New Review of S.D. Prostitute Killing Ordered 1990

 

TIMES STAFF WRITER

Police Chief Bob Burgreen has detached the second-ranking officer in his department to determine whether any police officers were involved in the mysterious and brutal slaying five years ago of Donna Gentile, a prostitute and police whistle-blower.

In an unprecedented move, Burgreen has assigned Assistant Chief Norm Stamper to review the Gentile murder case, which is being investigated along with 40 other killings by the joint city-county Metropolitan Homicide Task Force.

“There is no slaying in this city that has bothered me more than the murder of Donna Gentile,” Burgreen said. “And, if indeed a police officer was involved in murder, I want him arrested, and I want him put behind bars.”
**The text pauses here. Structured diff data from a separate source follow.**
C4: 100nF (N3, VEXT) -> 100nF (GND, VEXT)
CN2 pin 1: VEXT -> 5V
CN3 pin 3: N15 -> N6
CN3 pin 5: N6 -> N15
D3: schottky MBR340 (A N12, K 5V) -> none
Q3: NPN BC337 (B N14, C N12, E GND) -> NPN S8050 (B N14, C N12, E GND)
For the last few weeks, Stamper, who normally runs the day-to-day operations of the San Diego Police Department, has been working full time at the homicide task force’s secret Mission Valley location.

Burgreen declined to elaborate on whether new evidence had been found in the case, but several sources said there is widespread expectation in the law enforcement community that the investigation will result in charges against San Diego police officers. Already, the San Diego police union is considering whether to provide legal representation for any officers who might be charged.

The body of the 22-year-old Gentile was found in rural East County in June, 1985, soon after she testified at a civil service commission hearing about misconduct by a group of San Diego officers.

Her beaten, nude body was tossed off Sunrise Highway. Stuffed inside her mouth were gravel and rocks, a sign some investigators took to mean that she was killed for talking about police misconduct. Four months before her death, she predicted in a tape-recorded conversation that she might be harmed by “someone in a uniform with a badge.”

Burgreen said he ordered Stamper, his right-hand subordinate, to undertake the review because of nagging concerns that have persisted about why Gentile was killed.

“We have lived with it for such a long time,” he said, “and we need to finally put to rest an answer to how that occurred.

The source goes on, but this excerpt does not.